A Sociedade Americana para o Estudo das Cefaléias emitiu um declaração exortando “pacientes, profissionais de saúde e os próprios especialistas em tratamento de enxaqueca, para que tenham cuidado ao recomendar ou procurar tais terapias”. Essa afirmação continuou dizendo “Em nossa opinião, cirurgia para enxaqueca é uma opção de último recurso e é provavelmente não apropriada para a maioria dos pacientes. Até a presente data, não há dados convincentes ou definitivos que mostrem seu valor a longo prazo. Além de substituir o uso de tratamentos mais adequados, a intervenção cirúrgica também pode produzir efeitos colaterais que não são reversíveis e arcar com os riscos associados a qualquer cirurgia. Também pode ser extremamente caro e pode não ser coberto por seguro” (8). Porque o valor da cirurgia de enxaqueca é ainda incerto, o AHS e a Força Tarefa acreditam que os pacientes devem se submeter a esse tratamento apenas no contexto de procedimentos em ensaios clínicos que visam desenvolver evidências de boa qualidade sobre os danos e benefícios do tratamento.
REFERÊNCIAS
1. Guyuron B. Is migraine surgery ready for prime time?
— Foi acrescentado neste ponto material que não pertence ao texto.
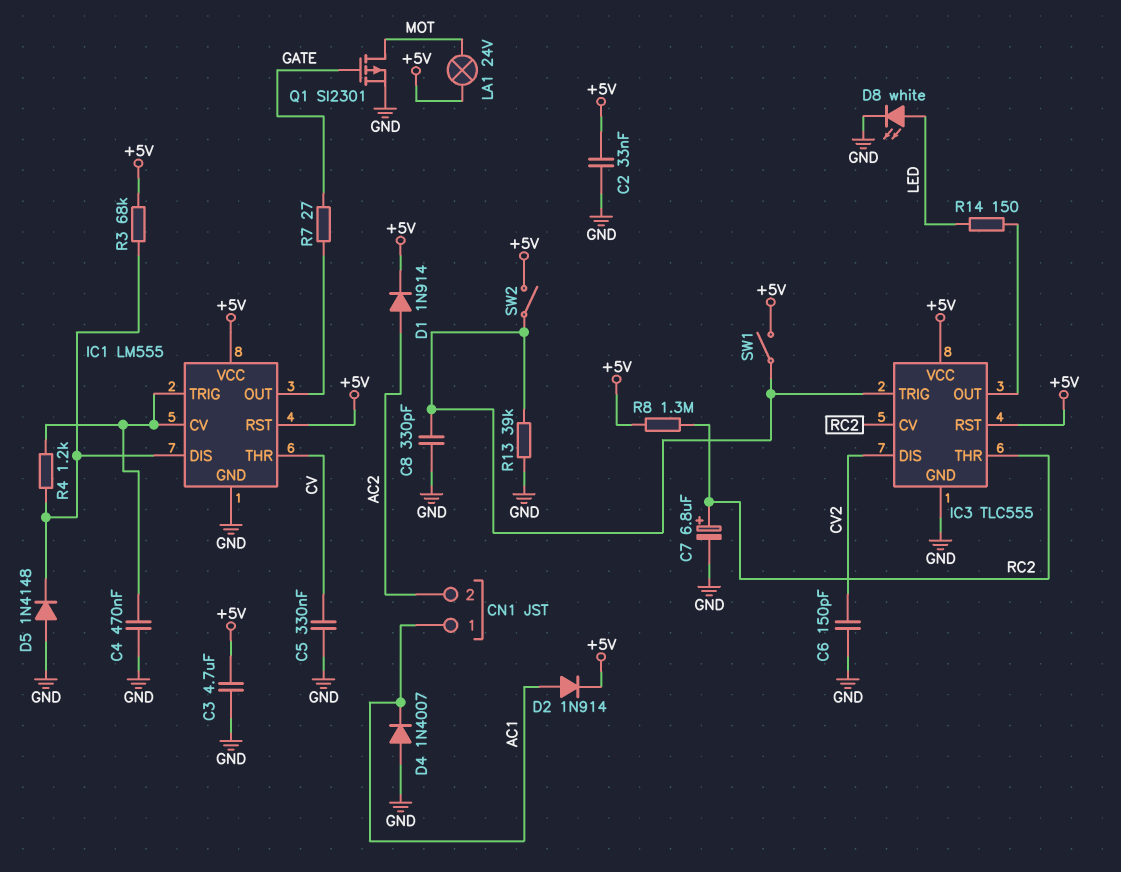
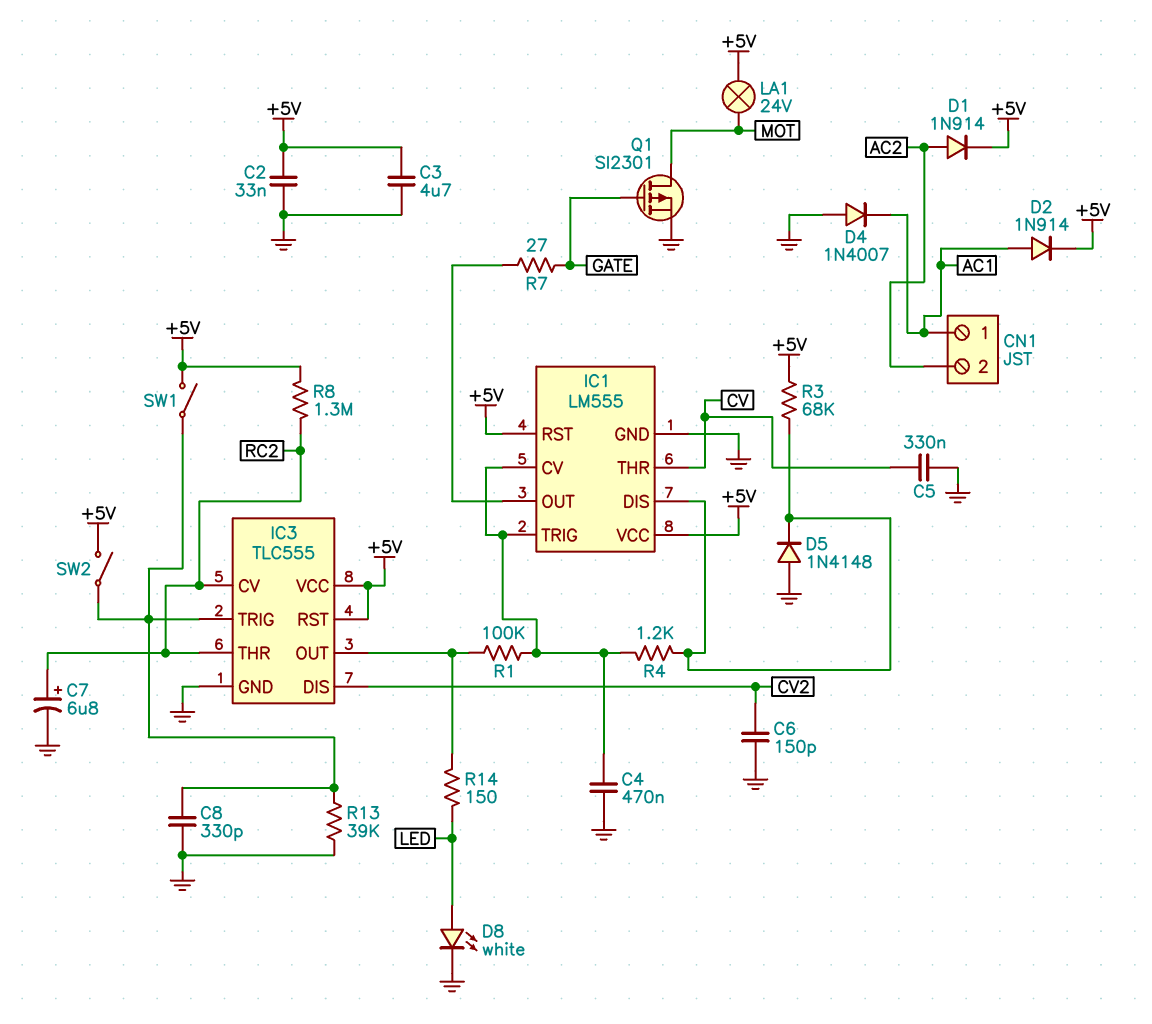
R1: none -> 100k (IC1/CV, IC3/OUT)

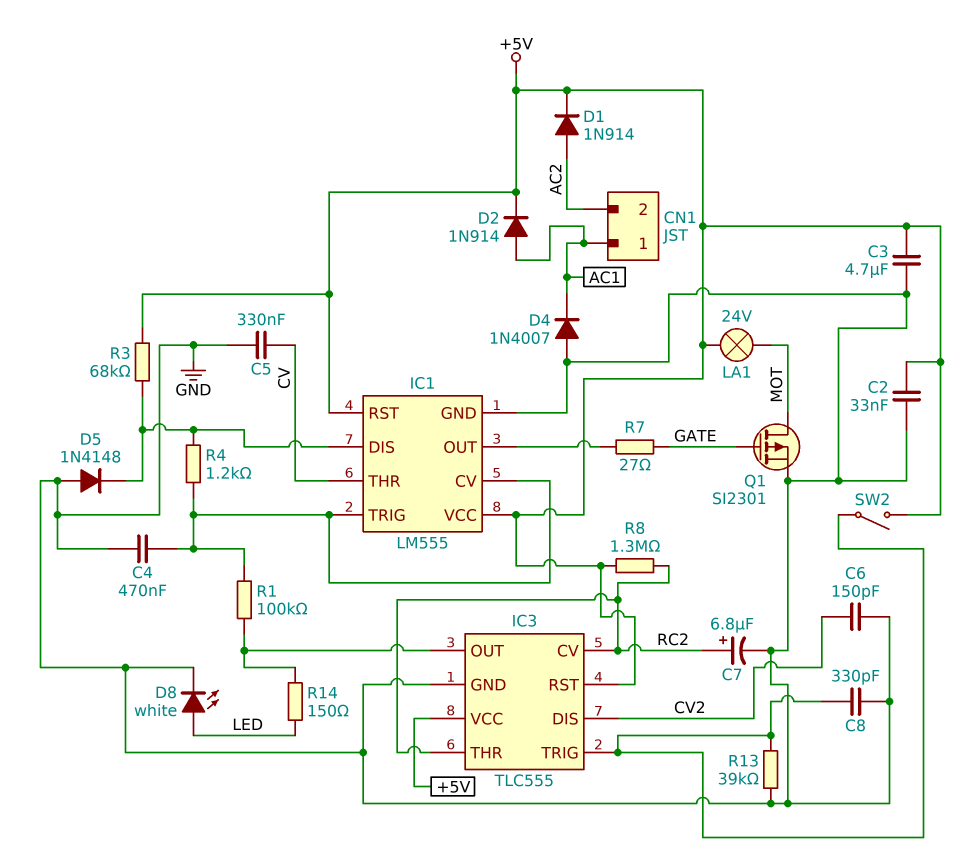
SW1: switch (+5V, IC3/TRIG) -> none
The surgical team’s view. Headache 2015; 55:1464-1473.
2. Blake P, Nir R-R, Perry CJ, Burstein R. Tracking patients with chronic occipital headache after occipital nerve decompression surgery: A case series. Cephalalgia 2018;0(0):1-8.
3. Gaul C, Holle D, Sandor PS, et al. The value of “migraine surgery.” Overview of the pathophysiological concept and current evidence. Nervenarzt. 2010;81:463-470.
4. Guyuron B, Reed D, Kriegler JS, Davis J, Pashmini N, Amini S. A placebo-controlled surgical trial of the treatment of migraine headaches. Plast Reconstr Surg. 2009;124:461-468.
5. Kung TA, Pannucci CJ, Chamberlain JL, Cederna PS. Migraine surgery practice patterns and attitudes. Plast Reconstr Surg. 2012;129:623-628.
6. American Headache Society urges caution in using any surgical intervention in migraine Treatment. Position Statement of the American Headache Society. http://www.americanheadachesociety.org/american_headache_society_urges caution in using any surgical intervention in migraine treatment/ Accessed January 11, 2013.
7. Guyuron B, Kriegler JS, Davis J, Amini SB. Comprehensive surgical treatment of migraine headaches. Plast Reconstr Surg. 2005; 115:1-9.